I have parquet files saved in the following delta lake format:
data/
├─ _delta_log/
├─ Year=2018/
│ ├─ Month=1/
│ │ ├─ Day=1/
│ │ │ ├─ part-01797-bd37cd91-cea6-421c-b9bb-0578796bc909.c000.snappy.parquet
│ │ ├─ ...
│ │ ├─ Day=31/
│ │ │ ├─ part-01269-3b9691cf-311a-4d26-8348-c0ced0e06bf0.c000.snappy.parquet
│ ├─ Month=2/
├─ Year=2019/
When I read all data; filter for a given month; and show number of partitions:
df=spark.read.format('delta').load("/data")

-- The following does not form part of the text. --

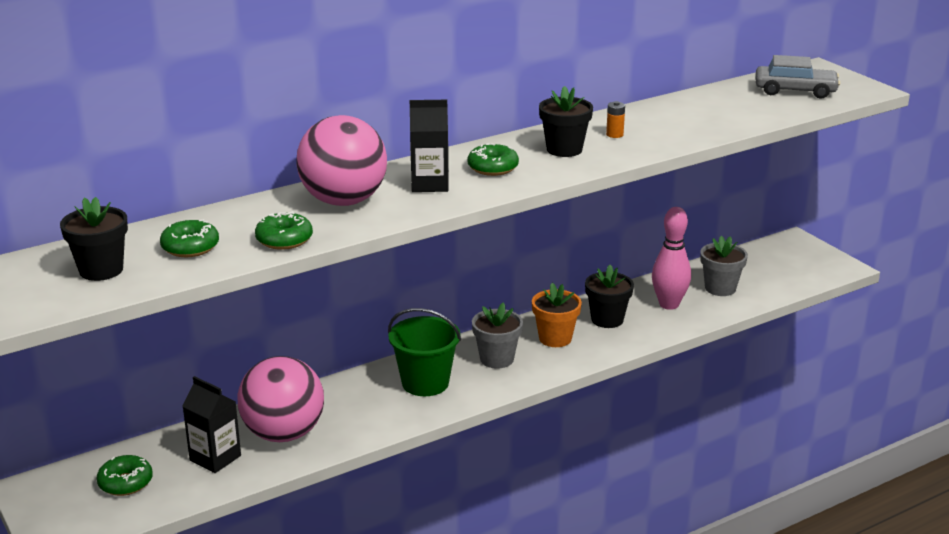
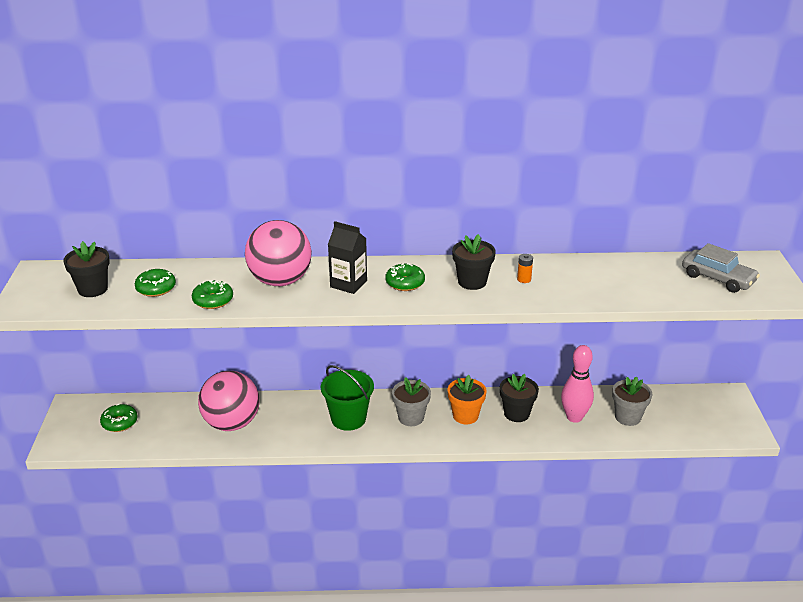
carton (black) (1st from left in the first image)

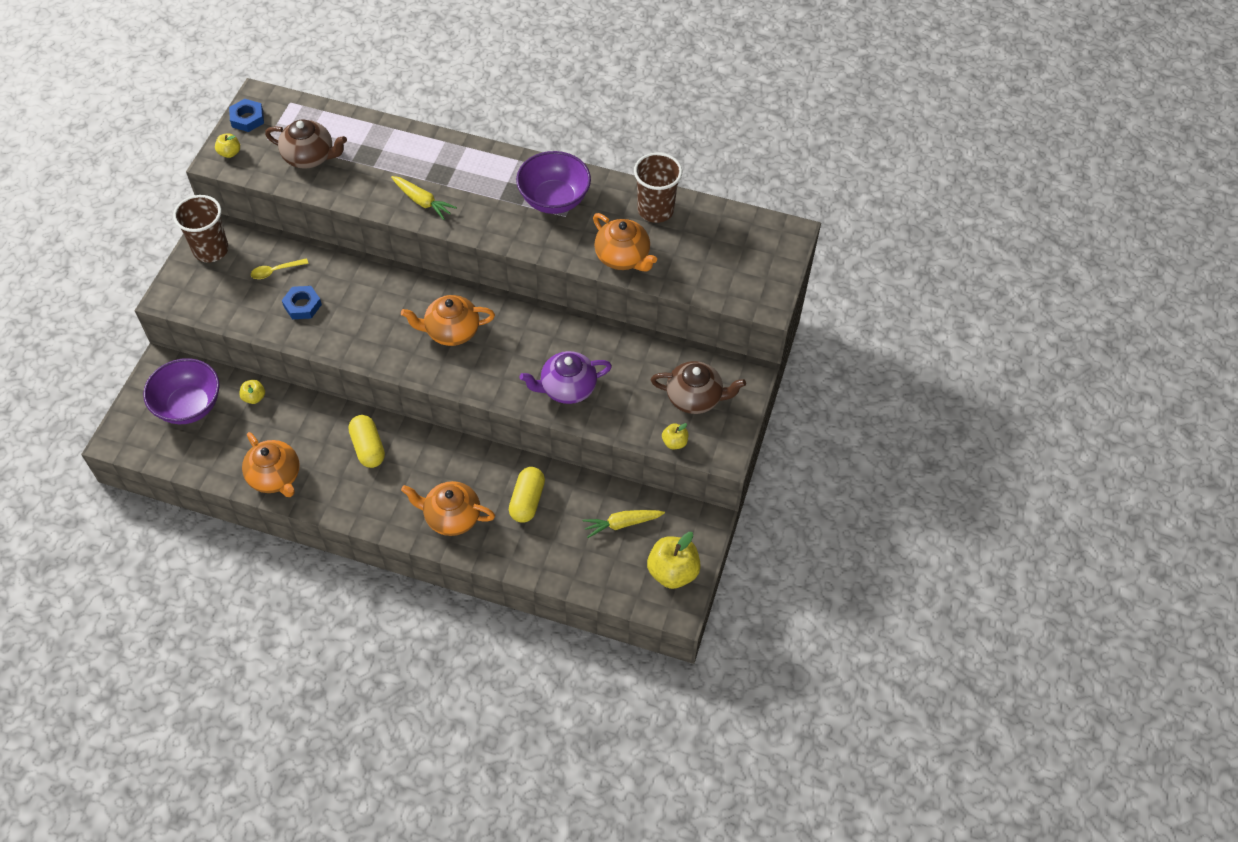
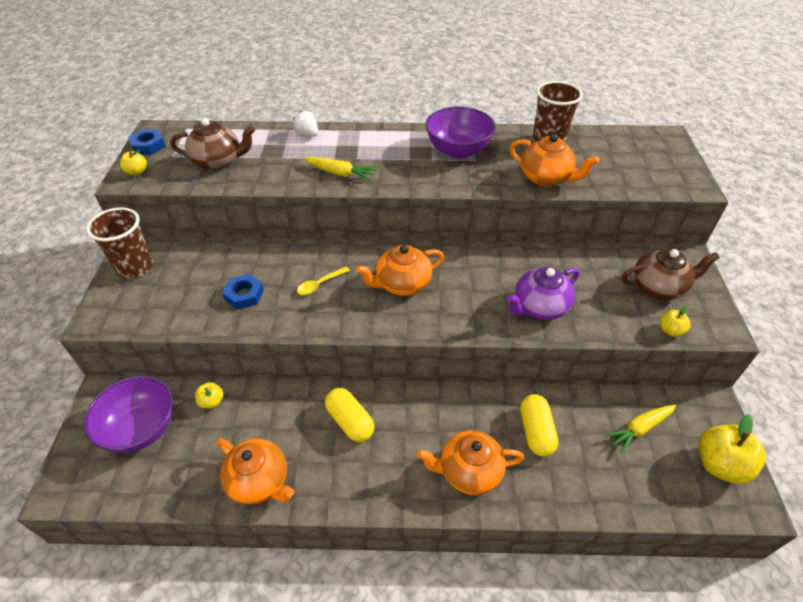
strawberry (white)
spoon (yellow)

df=df.filter((F.col("Year")==2018) & (F.col("Month")==1))
df.rdd.getNumPartitions()
I get different results depending on which Databricks Runtime I use:
- DBR 10.4: 15 partitions
- DBR 12.2: 10 partitions
The total number of parquet files for January 2018 in file storage is 31 (1 per day as the above ascii tree would indicate)
My questions are:
- Why in both cases is the #partitions being reduced from 31 to 15 or 10 after filtering?
- Why the difference between DBR 10.4 and DBR 12.2? Since there is a TimeStamp column in the DataFrame, could it have something to do with Ingestion Time Clustering which was released in DBR 11.2?